Ah - for some reason I thought you were using a thumbprint, Your code looks very similar to what i’m referencing for us on github for getting the cert. I am not using that path but its still very similar:

#If multiple certs exist, we'll assume the latest expire date is the one we want.
$script:AzureAppCert = Get-ChildItem -Path "Cert:\LocalMachine\My" | 
Where-Object {$_.Subject -eq "$Subject"} | 
Sort-Object -Property NotAfter -Descending | Select-Object -First 1

I may just need to get back to a computer so I can test,. I definitely ran into this issue before and I believe the fix was to allow the account running the session to read the private key. There could be other differences in our environments I’m not thinking of that is making it so your account cannot.

We may be referencing the same like - this one?

Yep, I’ve used the same where-object method you’re referencing, I’ve used the thumbprint in the path. It’s feels like grabbing it as an object is the most powershell way to do it, but I can’t get past the error.

I’ve seen several posts mention giving the option to read the public key, but I can’t find anything on this.

I mentioned this in an earlier reply to matt, but I don’t have the ability to manage private keys unless they’re in the personal store.

I brought this article up to the security guy yesterday when we were working together, and it seemed to him like the certificate was deployed with the proper permissions granted to my admin account.

I just reproduced the error, and I was correct. If you’re getting that error, the account you are using isn’t able to read the private key, at least from the current PS context. Note you can be ‘an admin’ on a box but not run PS as an admin, and it will not work. You can test/confirm this in a number of ways.

The best move you can do is to grant the account read access to the private key. To do this, you find the cert in question in certlm.msc , right click → all tasks → manage private keys, add the account with read access. That’s enough to make it work.

FWIW - this also works if you run PS as an admin, as i previously stated, but its better to simply grant access to the key, and run it as a non-admin.

Also, i’m not sure you should be putting the cert in root but I dunno.

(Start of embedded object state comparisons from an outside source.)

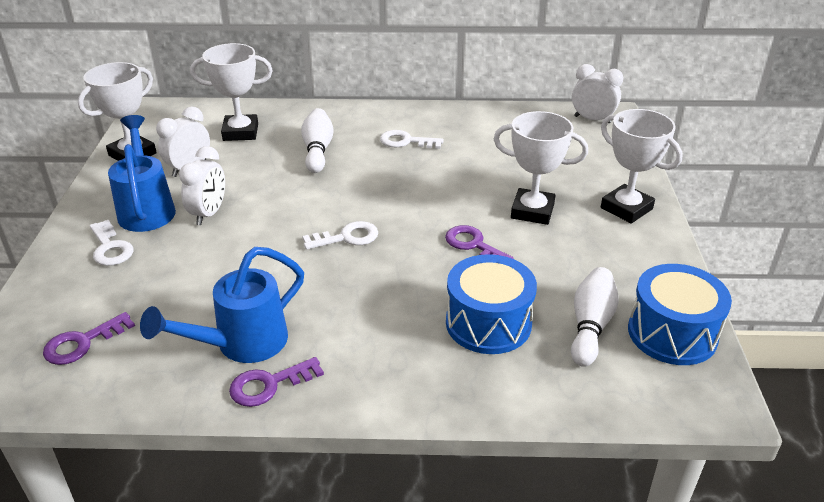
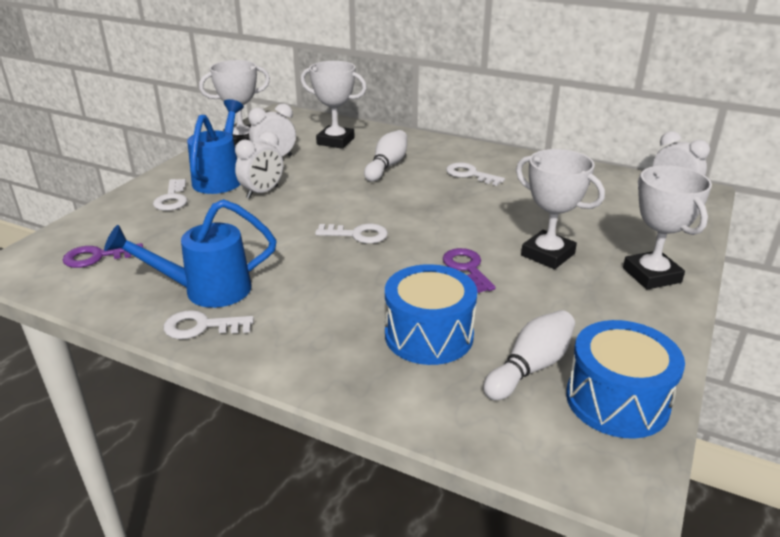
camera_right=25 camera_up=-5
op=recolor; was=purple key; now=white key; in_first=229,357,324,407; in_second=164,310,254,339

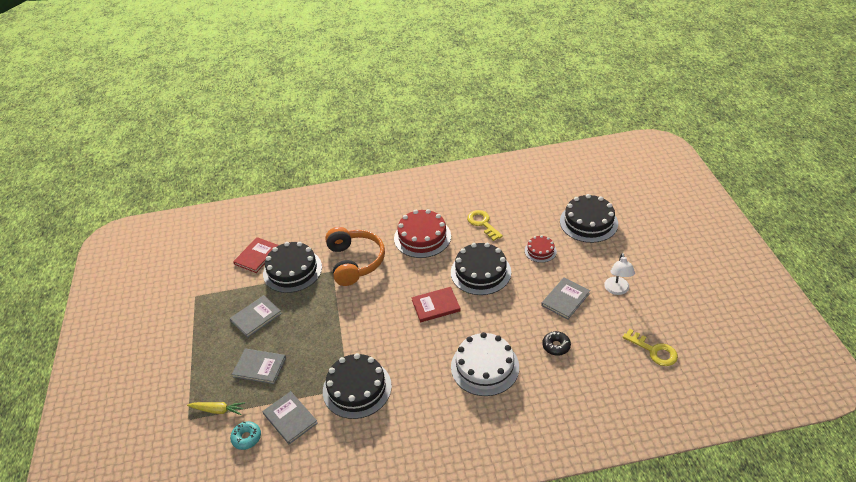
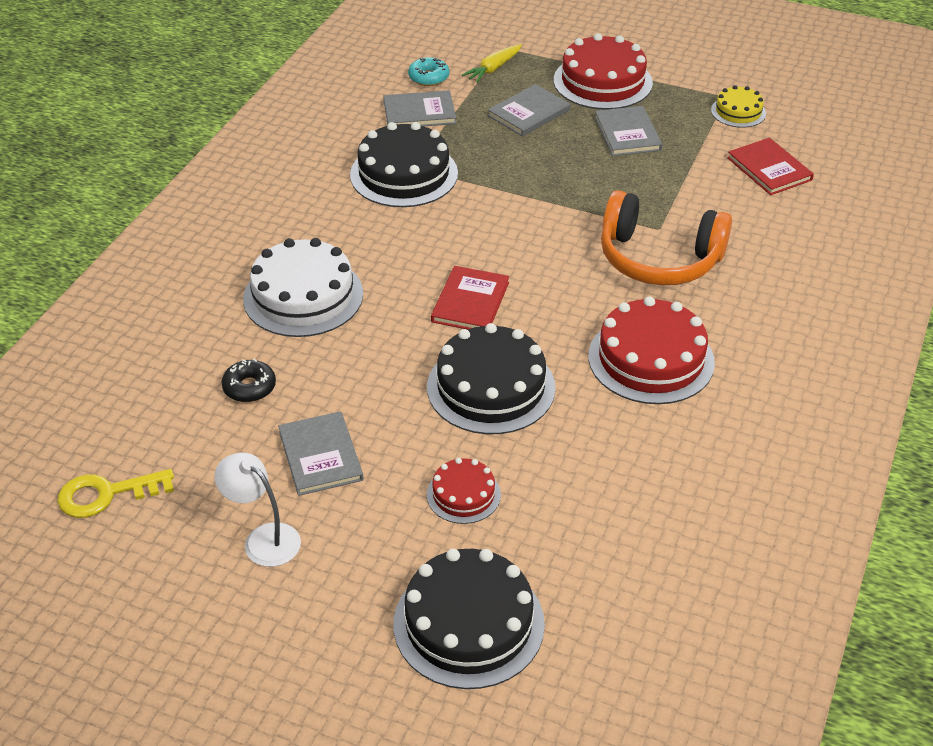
camera_right=120 camera_up=0
op=delete; was=black cake; in_first=263,242,322,293
op=delete; was=yellow key; in_first=467,210,503,241
op=insert; now=red cake; in_second=554,33,653,110
op=insert; now=yellow cake; in_second=711,85,766,128

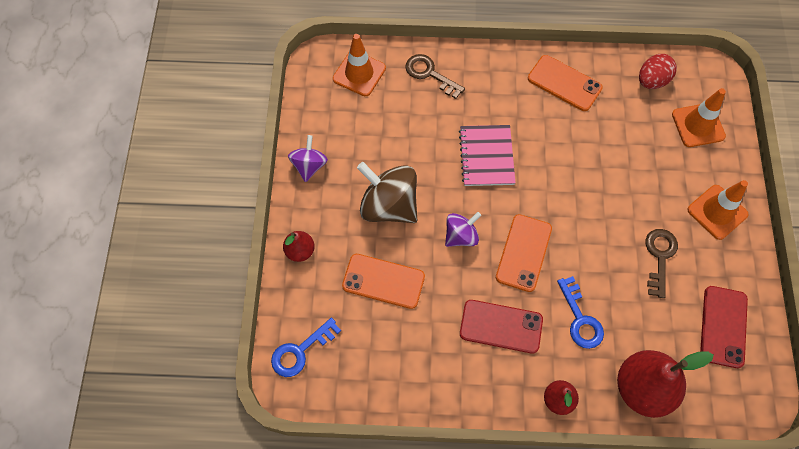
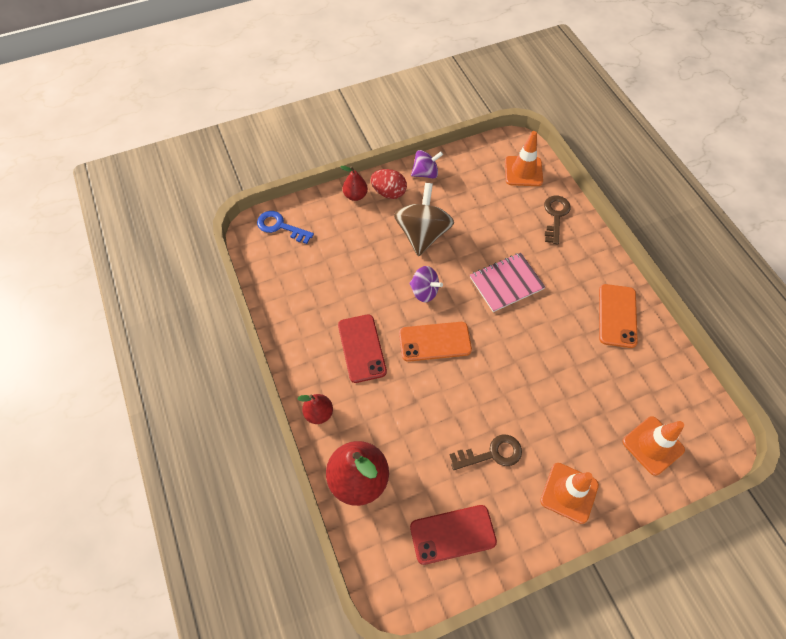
camera_right=65 camera_up=-5
op=delete; was=orange phone; in_first=342,254,425,309
op=delete; was=blue key; in_first=557,276,604,349
op=move; was=red egg; in_first=639,54,677,89; in_second=370,169,407,199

Generally, trusted root is for root certificates. Any corticates signed by those roots are trusted by your computer. In this case, the cert you are using is used for nothing more than authentication, so I don’t think it’s the best place to deploy that cert.

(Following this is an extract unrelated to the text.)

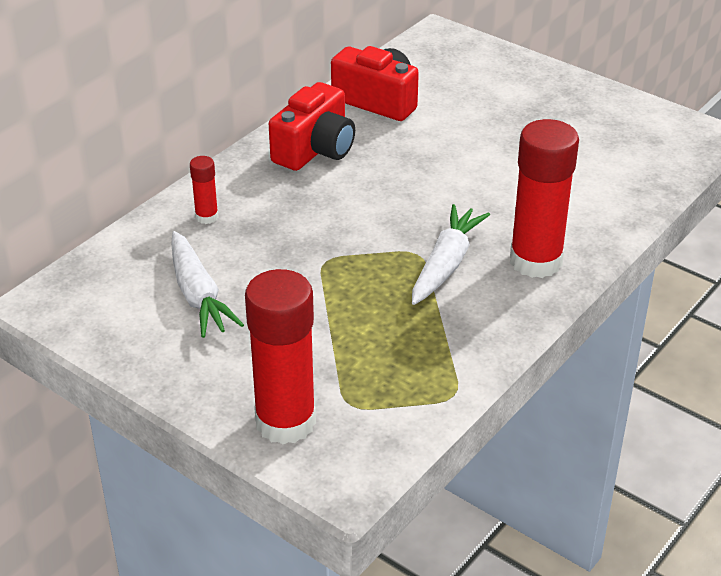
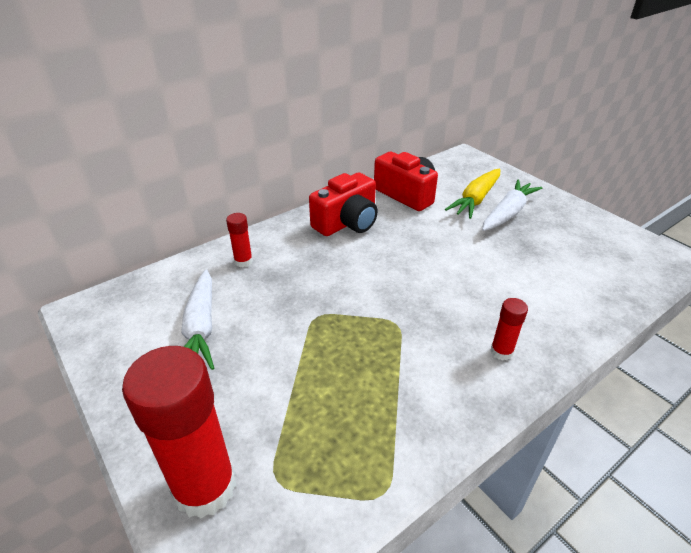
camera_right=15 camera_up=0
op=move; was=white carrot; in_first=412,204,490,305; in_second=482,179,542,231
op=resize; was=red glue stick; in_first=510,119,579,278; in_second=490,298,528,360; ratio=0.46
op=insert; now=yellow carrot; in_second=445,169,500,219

If you can’t manage the private key, you need to have you Security person grant read access ot the account in question, if they can’t, I suggest re deploying the certificate to the personal (my) area instead under local computer.

I think if you don’t have the little ‘private key’ icon on the top left of the icon, you don’t actually have the ‘private’ key with the cert.

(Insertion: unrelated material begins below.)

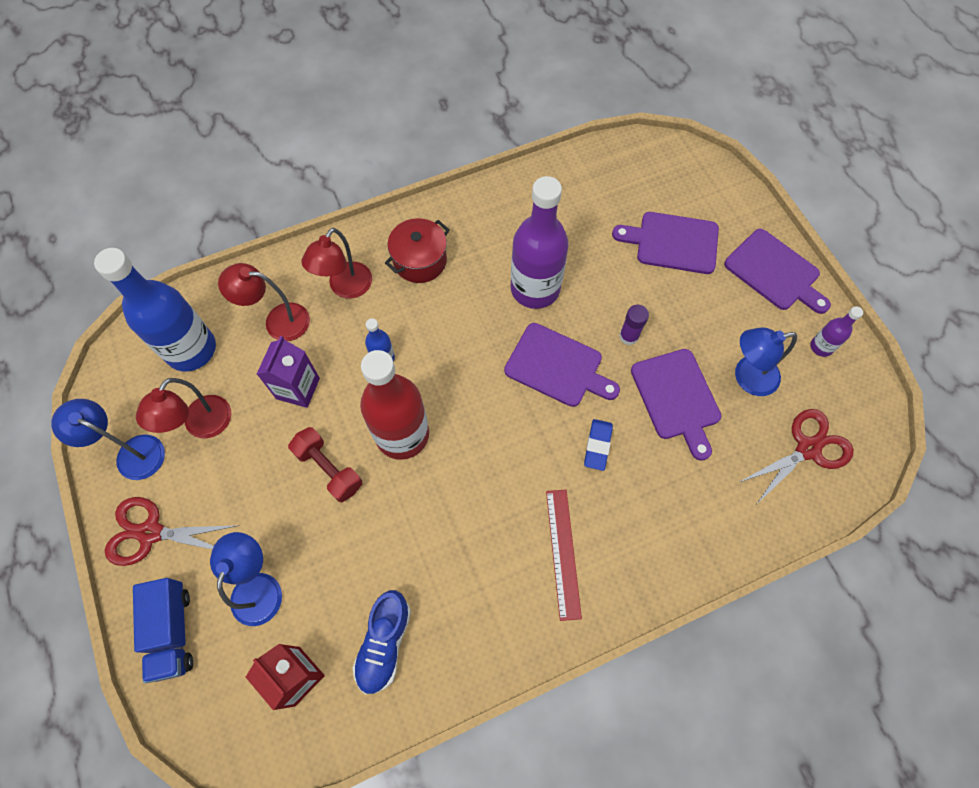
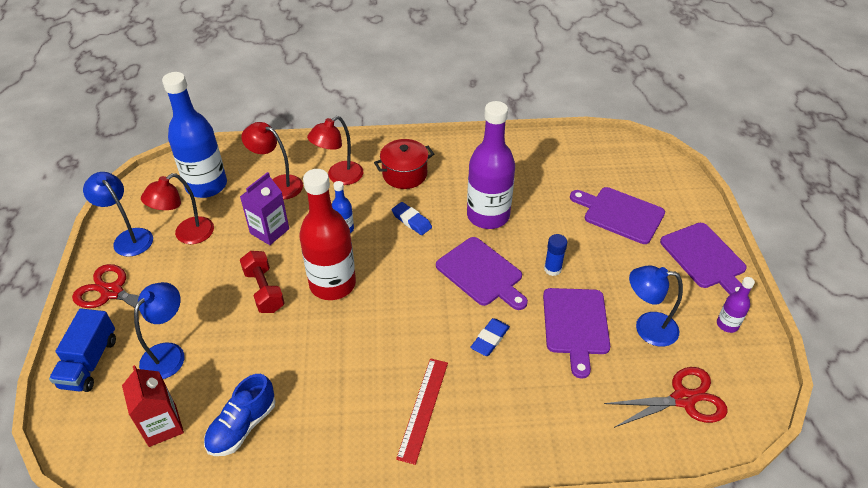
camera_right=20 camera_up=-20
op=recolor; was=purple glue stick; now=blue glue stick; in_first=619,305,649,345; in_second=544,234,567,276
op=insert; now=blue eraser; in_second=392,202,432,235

When in doubt, you can simply generate a self-signed cert as a test and you’ll see what i’m saying is true :slight_smile:

1 Like

Sorry, it was late when I replied and I missed the bit where you said you were deploying to LocalMachine\Root. Windows doesn’t expect certificates in the Root store to have a private key and you won’t see the Manage Private Keys menu option for that store, even if the key icon is there to show a private key is present.

You can’t use GPO to deploy certificates to the Personal store so you will need to install the certificate manually, or script it, to drop it in the personal store (CERT:\LocalMachine\My).

I sorta figured that was the case - but I hadn’t played around with it enough to confirm.